Hello folks here are four more vessels I have made recently, continuing to experiment from the original black and white piece that I made a few weeks ago I have tried some other colours.


----------



## Cwalker935 (Jan 24, 2016)

Wow those are great.  I liked each one better than the other as I scrolled down.


----------



## evan bahr (Jan 24, 2016)

Very nice work George. I missed seeing the original black and white piece. What was your process for their creation? Evan


----------



## skiprat (Jan 24, 2016)

Cwalker935 said:


> Wow those are great.  I liked each one better than the other as I scrolled down.



That is EXACTLY what I was thinking !! :biggrin:

Superb craftsmanship as always George !!


----------



## thewishman (Jan 24, 2016)

Love them! What size are they?


----------



## alankulwicki7 (Jan 24, 2016)

They are awesome! Just beautiful!


----------



## George Watkins (Jan 24, 2016)

thank you for your comments

these are between 9 and 11" tall

The technique is very simple and most people have tried it when they were very young at school. you place an excessive amount of liquid on the surface and using a drinking straw blow it around to create the pattern you want.


----------



## Jim15 (Jan 24, 2016)

Amazing work.


----------



## KCW (Jan 24, 2016)

I can't decide which one I like the best, those are awesome.


----------



## JimB (Jan 24, 2016)

Those are amazing. When I saw the first one you posted I was hoping you would do more!


----------



## JimB (Jan 24, 2016)

Do you do anything with the inside of the vessel or are they just turned and finished inside?


----------



## BSea (Jan 24, 2016)

WOW!  Those are amazing.  I like the red the best.  :good:


----------



## magpens (Jan 24, 2016)

SPECTACULAR !!!


----------



## BKind2Anmls (Jan 24, 2016)

They are absolutely beautiful!


----------



## George Watkins (Jan 25, 2016)

thank you

just turned and finished JimB


----------



## bluwolf (Jan 25, 2016)

Absolutely beautiful!

Mike


----------



## Woodguy95 (Jan 25, 2016)

I just love those. Did you use Alumilite white to make the vessel or you bought it and painted on top of it.
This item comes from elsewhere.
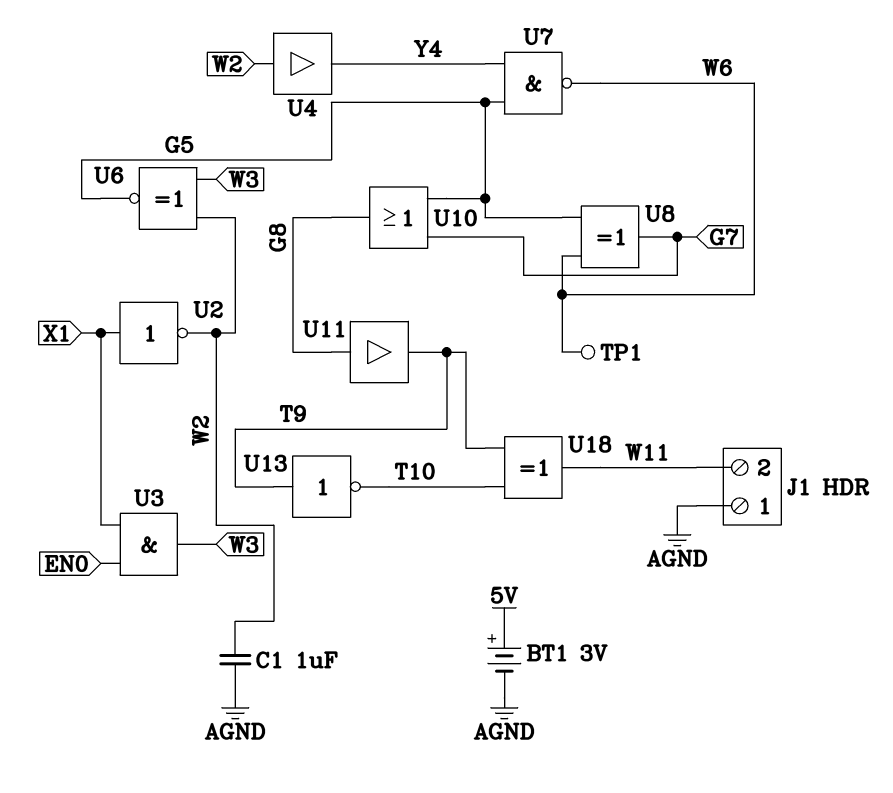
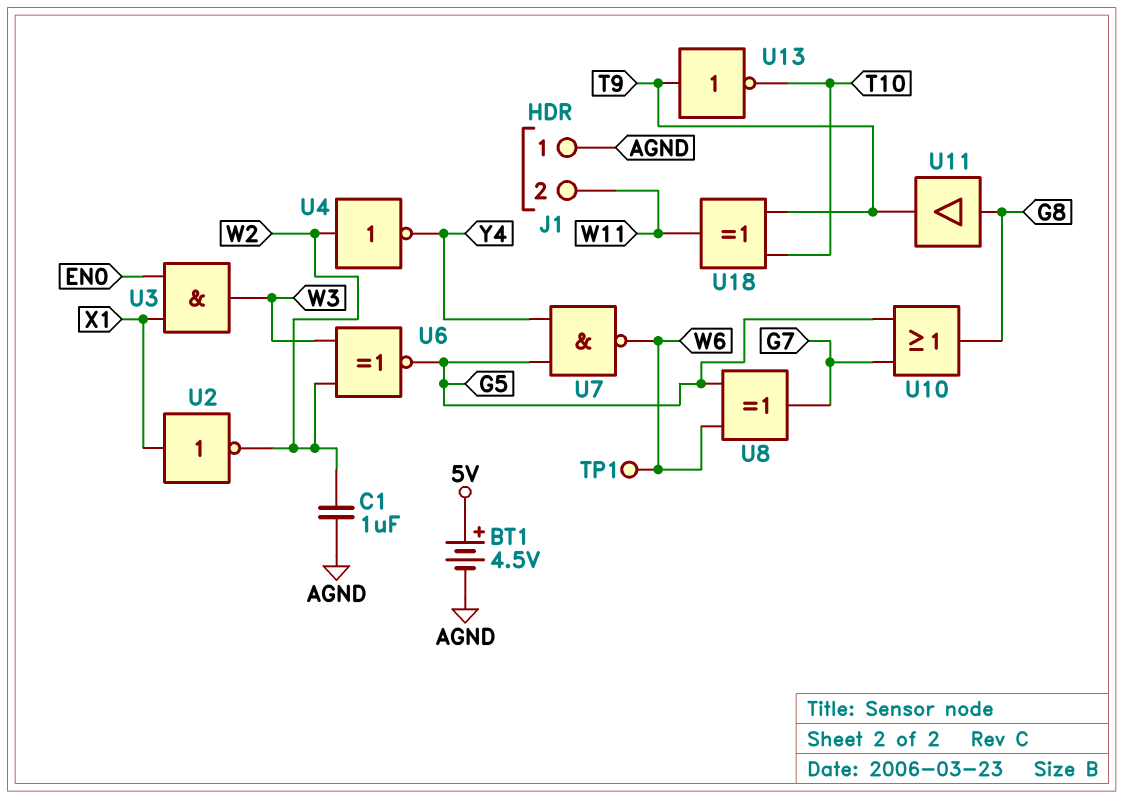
BT1: 3V (plus 5V, minus AGND) -> 4.5V (plus 5V, minus AGND)
U4: buffer (in W2, out Y4) -> NOT (in W2, out Y4)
I hope I would be able to make one as beautiful as yours but I'm afraid I would fail terribly.


----------



## bobleibo (Jan 25, 2016)

Those are simply spectacular. I'd have bet they were hand painted. Very unique style. Like everyone else, so hard to decide which I like best.


----------



## George Watkins (Jan 25, 2016)

thank you for your comments

Woodguy95: I make the vessels on my lathe with straight grained ash and oak, these are then used as a base to decorate on


----------



## Woodguy95 (Jan 25, 2016)

George Watkins said:


> thank you for your comments
> 
> Woodguy95: I make the vessels on my lathe with straight grained ash and oak, these are then used as a base to decorate on



Do you put some kind of epoxy finish on the inside so you can put water in it or not. Because I would really see that as an awesome drinking glass.


----------



## George Watkins (Jan 25, 2016)

no I don't and at between 9 and 11" tall you would have a big drink!


----------



## mark james (Jan 25, 2016)

George Watkins said:


> The technique is very simple and most people have tried it when they were very young at school. you place an excessive amount of liquid on the surface and using a drinking straw blow it around to create the pattern you want.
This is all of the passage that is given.